На кухне, как и во всей квартире, царила мерзость запустения. Помещение вполне гармонировало со своим обитателем. Трудно было представить, что когда-то здесь жили другие люди, которые регулярно мыли пол, смотрели телевизор и пили чай со слоном.
Теперь все походило на руины. Димино мягко закругленное тело тоже напоминало об остатках обточенных дождем и ветром некогда гордых стен. У него был широкий женский таз и гибкие, точные руки: он не рубил ими воздух, что часто делают мужчины в минуту возбуждения, а как бы раздвигал пространство, чтобы показать в пустоте недорисованный, едва намеченный набросок.
Руина говорила:
— Динамика характеров — по существу основное, а может, и единственное, что меня интересует. Рисунок, мелодия, силлогизм — только способ фиксации, пусть даже фиксации движения. Без развитого аппарата моделирования ничего не получится. Действительность текуча, релятивна, ускользающа. Создание модели — все равно, художественной или математической, — это разложение в ряд. Чаще всего удается ухватить только первое приближение, верное разве что в точке, а дальше ты теряешь всякую связь с действительностью. И даешь петуха, и рвешь бумагу карандашом и ластиком. И ничего не понимаешь. И ничего уже не можешь.

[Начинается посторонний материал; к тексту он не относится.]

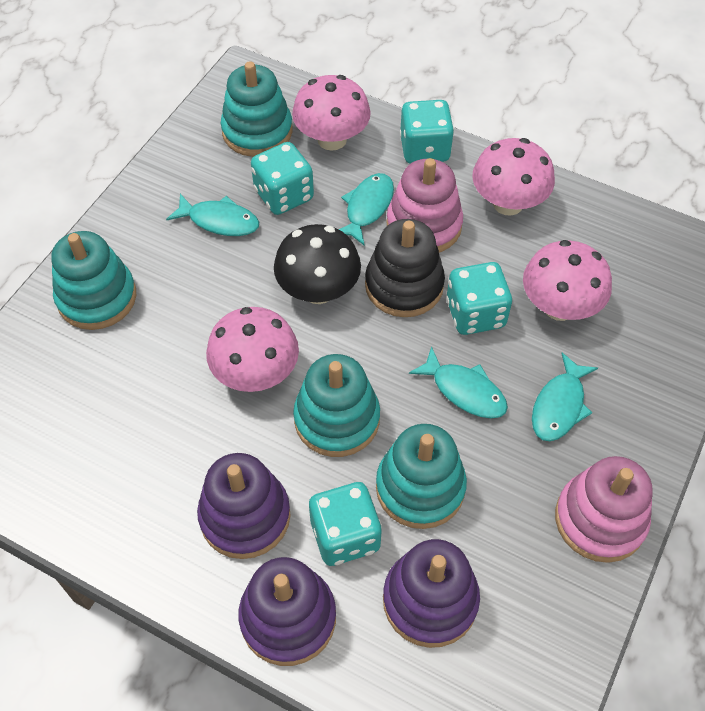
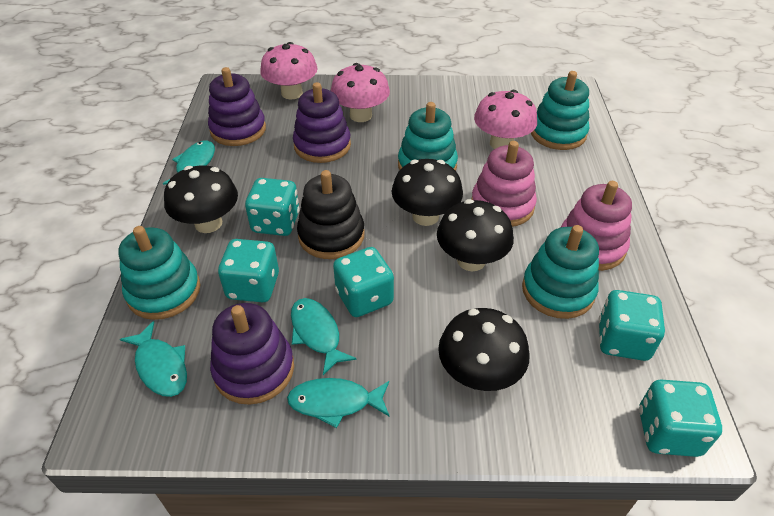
black mushroom: 1 -> 4
pink mushroom: 4 -> 3
turquoise dice: 4 -> 5

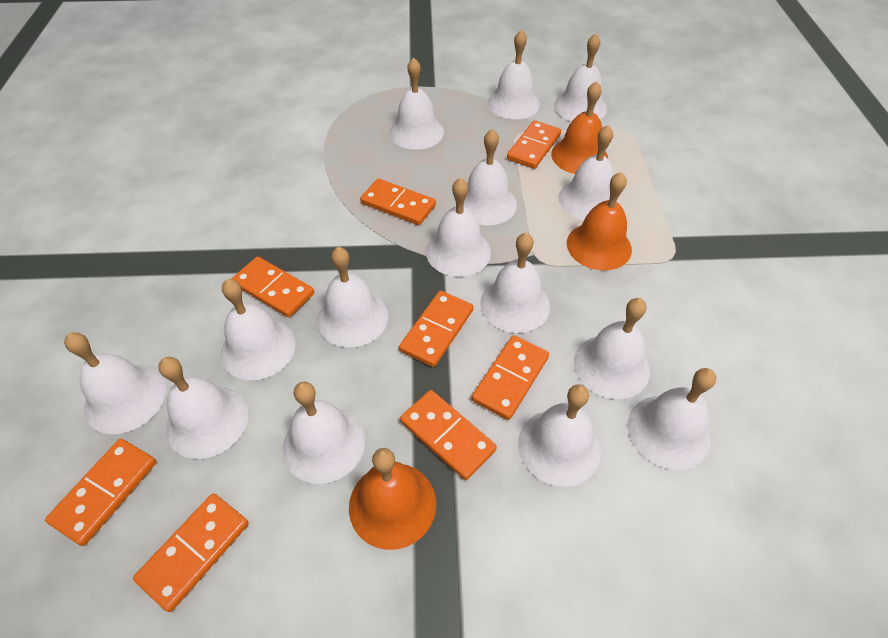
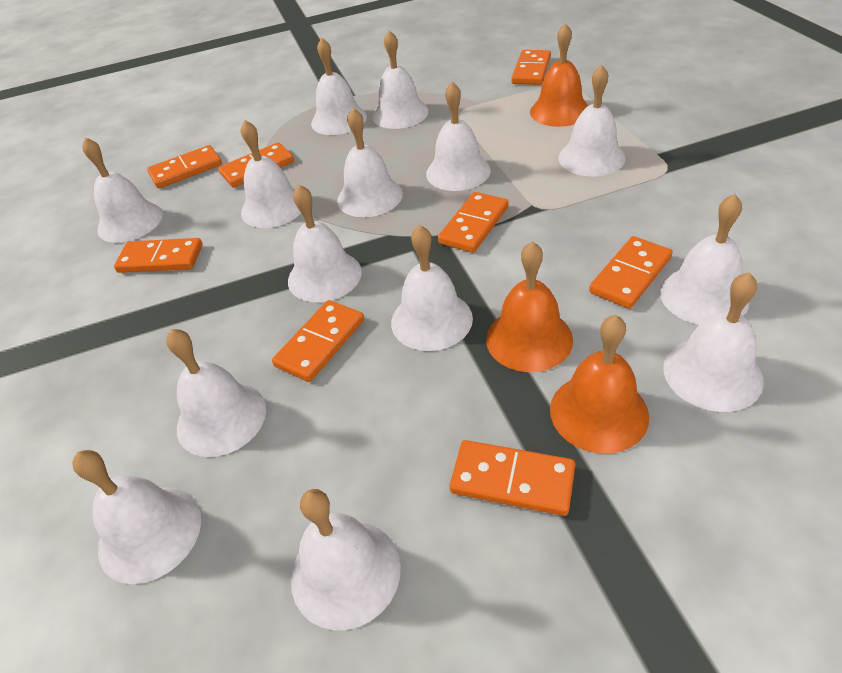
white bell: 15 -> 14

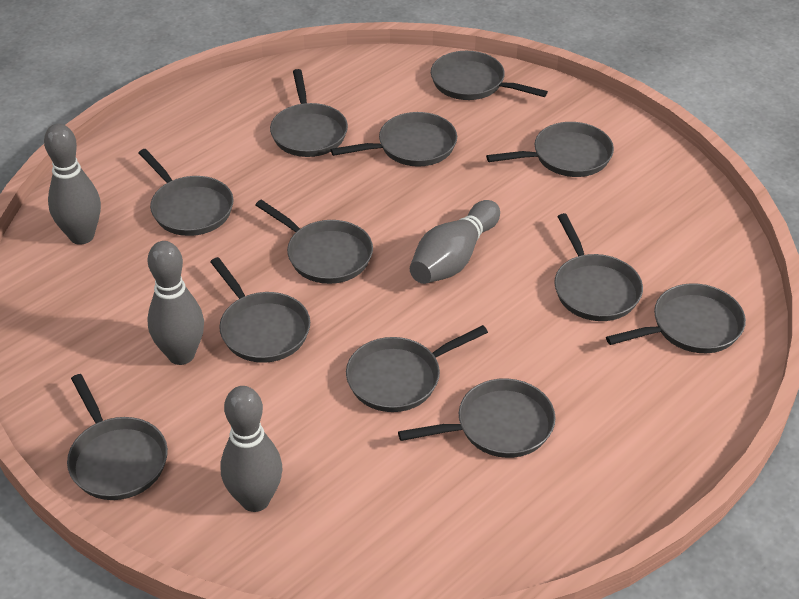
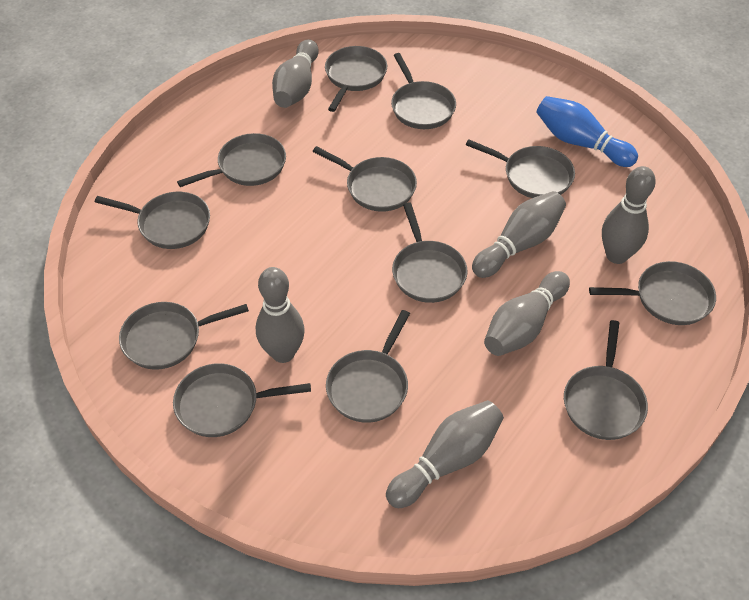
blue bowling pin: 0 -> 1
grey bowling pin: 4 -> 6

Если удается поймать не только положение, но и скорость, возникает фазовое пространство, это уже динамика. Наши фотореалисты хотят говорить о вечности, а ловят едва ли первый член ряда. Конечно, и точка интересна, но этого же мало! Я смотрю на лицо. Например, на твое. И пытаюсь построить твою модель. Для этого мне нужно разложить тебя в ряд. Христианство предлагает разлагать действительность по трем характеристическим функциям — вера, надежда, любовь. Кант проводит разложение по истине, добру и красоте. Если добавить скорость, то получается шестимерное фазовое пространство. Это уже кое-что. Но на самом-то деле пространство бесконечномерно! Я думаю о тебе — как ты сталкиваешься с чистыми сущностями — и считаю собственные значения. Получается твоя характеристика. Это, кстати, хорошо знали экзистенциалисты… Впрочем, что-то похожее пытался делать еще Бэкон…

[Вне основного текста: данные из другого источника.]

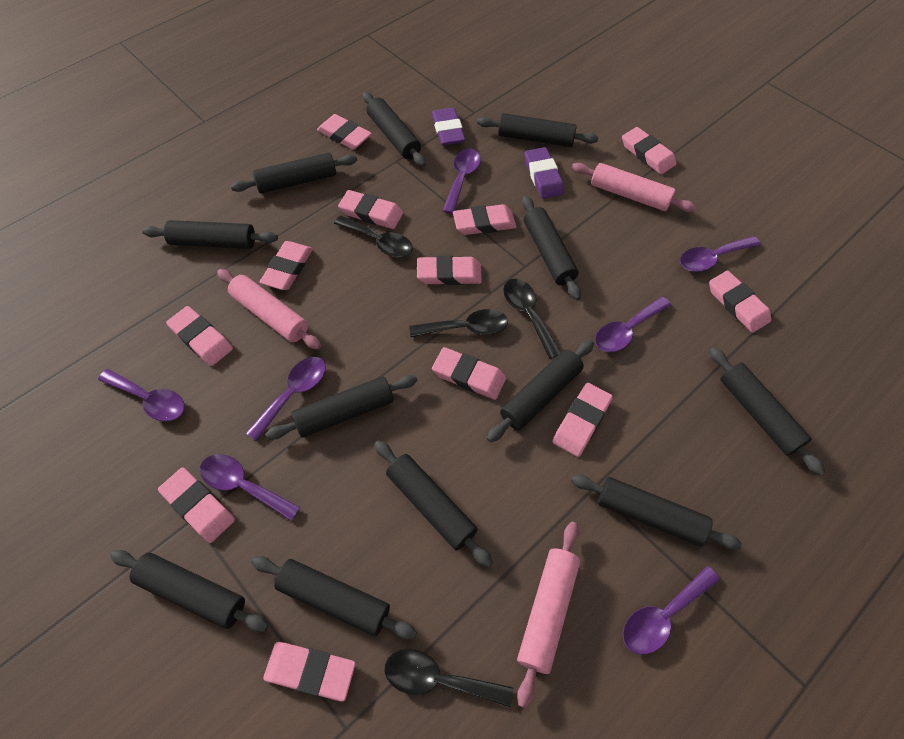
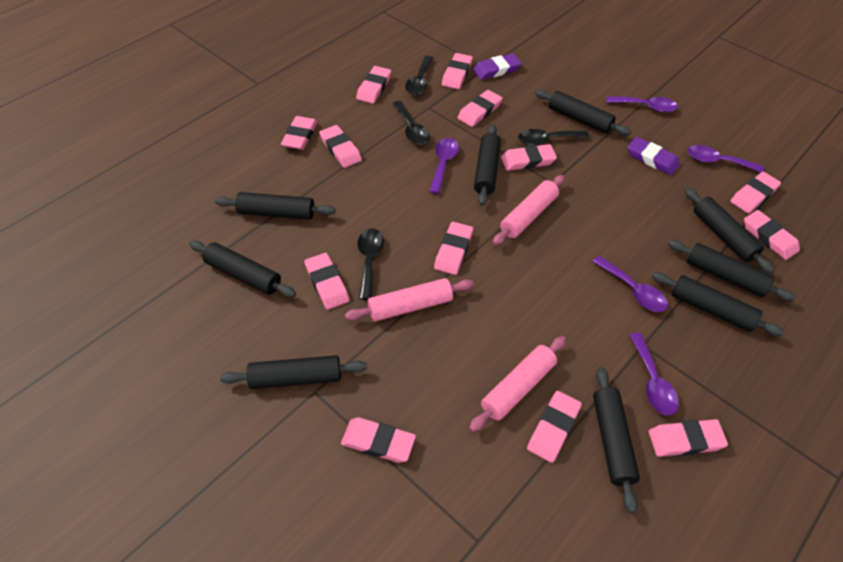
black rolling pin: 12 -> 9
pink eraser: 12 -> 13
purple spoon: 7 -> 5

Обилие слов подействовало сначала успокаивающе, а потом усыпляюще. Я подлил себе чаю и, усердно кивая, стал смотреть в окно. Там была сплошная чернота. Внимание полностью переключилось, я следил за каплей, которая ползла по стеклу, как улитка, оставляя за собой слюдяной след. Голос собеседника доходил как будто из другого пространства, чуть ли не потустороннего.
Дима ушел, вернулся с «Новым органоном», раскрыл его, кажется, на совершенно случайной странице и с увлечением цитировал. Я его невежливо перебил:
— Извини, а почему у тебя обои на стене ободраны?

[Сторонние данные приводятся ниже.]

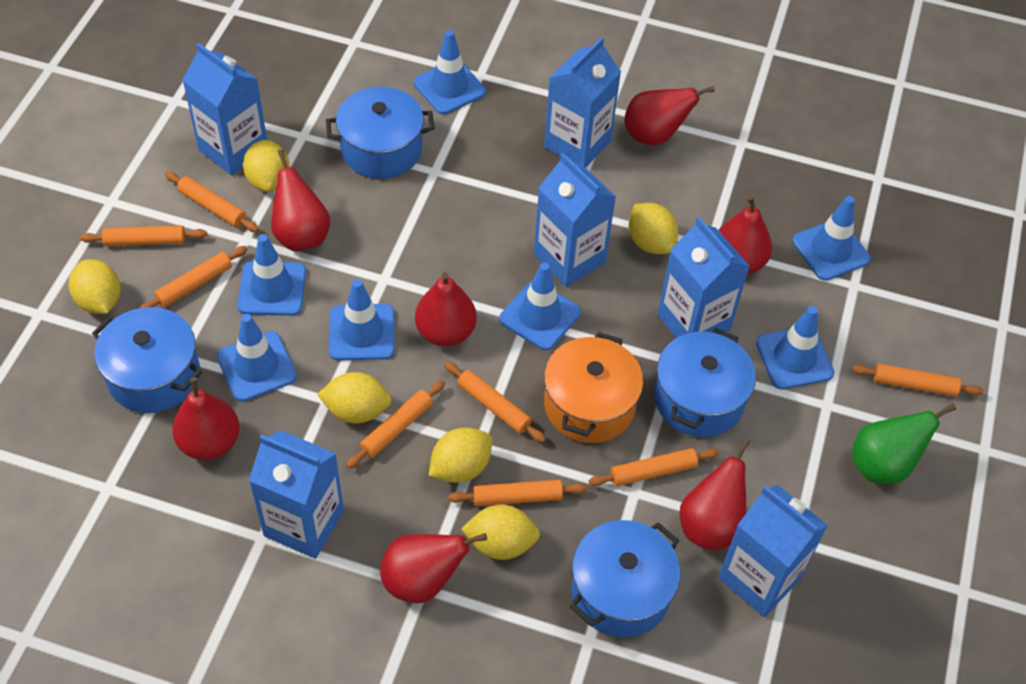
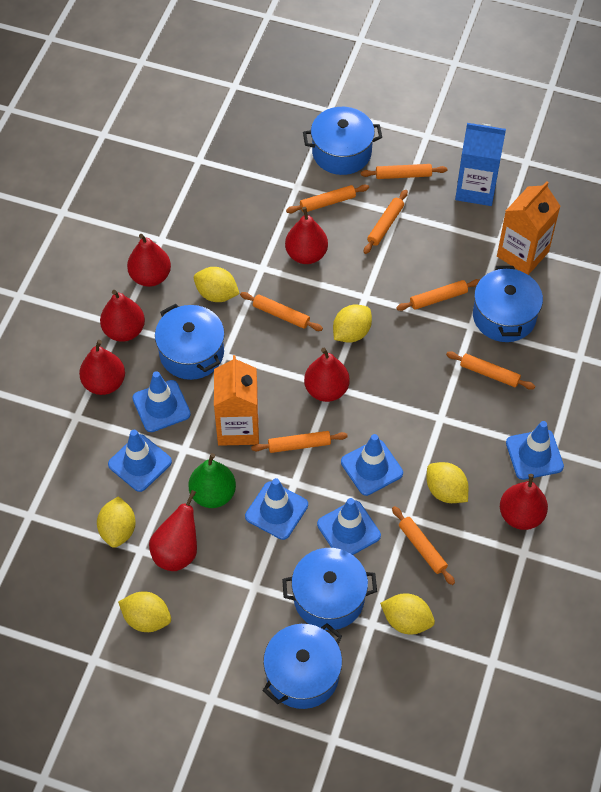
blue carton: 6 -> 1
blue pot: 4 -> 5
blue traffic cone: 7 -> 6
orange carton: 0 -> 2
orange pot: 1 -> 0

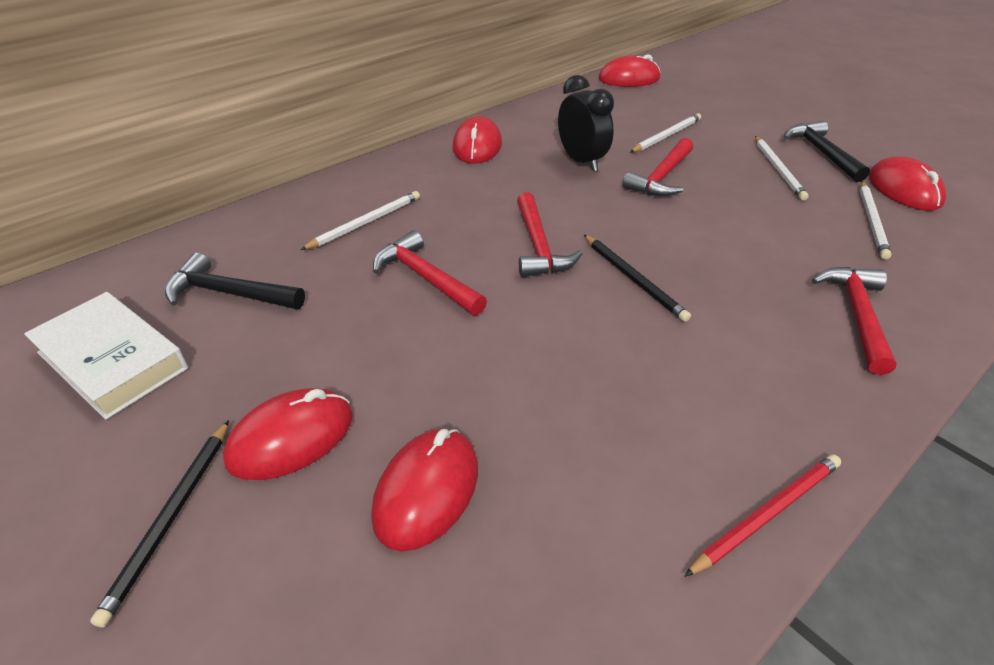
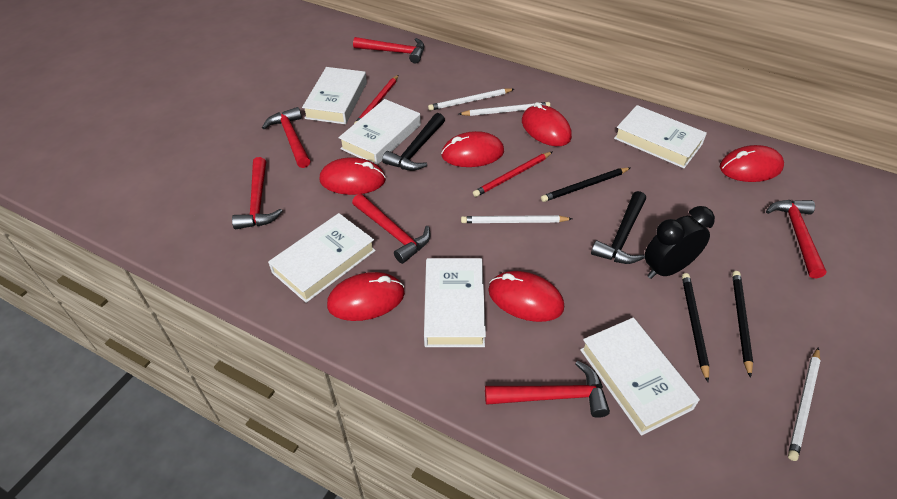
black pencil: 2 -> 3
red hammer: 4 -> 6
red mouse: 5 -> 6
red pencil: 1 -> 2
white book: 1 -> 6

— Это у меня был бред. Мне показалось, что газеты, на которые наклеены обои, отравляют меня свинцом. Я хотел их содрать, наверное громко кричал. Соседи по площадке вызвали санитаров. Меня увезли в Яковенко — это на Столбовой по Курской дороге, в общем, черт-те где. Меня там разбили лекарствами, но я кое-что успел. Нас на трудотерапию водили — пакеты клеить для лаврового листа. Другой бумаги не было, и я на этих пакетах написал трактат «О динамике характеров». Кое-что я тебе рассказал, но до главного не добрался.
Дима почесал подбородок.
— Что важно в этом трактате? Не жалкие импульсы распадающегося сознания, нет. Я уловил что-то вроде осмысленной музыки слова, хотя это и не поэзия. Всякая мысль имеет свой тембр. Иногда я слышу, как люди думают. Слова, правда, разбираю редко. Но дело-то не в словах. Я-то знаю, что отдельное слово еще не звучит, а вот в потоке — рождается музыка. У моего трактата есть музыка. Хотя я и не понимаю, о чем он написан. Там много о Толстом, о «Войне и мире», прочтешь еще.
Я смотрел на своего нового знакомого и чувствовал: что-то начинается. Зачем я здесь? На этой кухне, за столом, с таким неожиданным собеседником? Почему, когда я смотрю на него, становится тревожно? Чем он мне может угрожать? Он вроде безобиден, а если кинется с ножом, отобьюсь. Я юноша крепкий физически. И тогда мне показалось, что опасность действительно есть, вот только угрожает она не мне.
— Дима, прости. Четвертый час. И я немного устал. Мне все-таки пора.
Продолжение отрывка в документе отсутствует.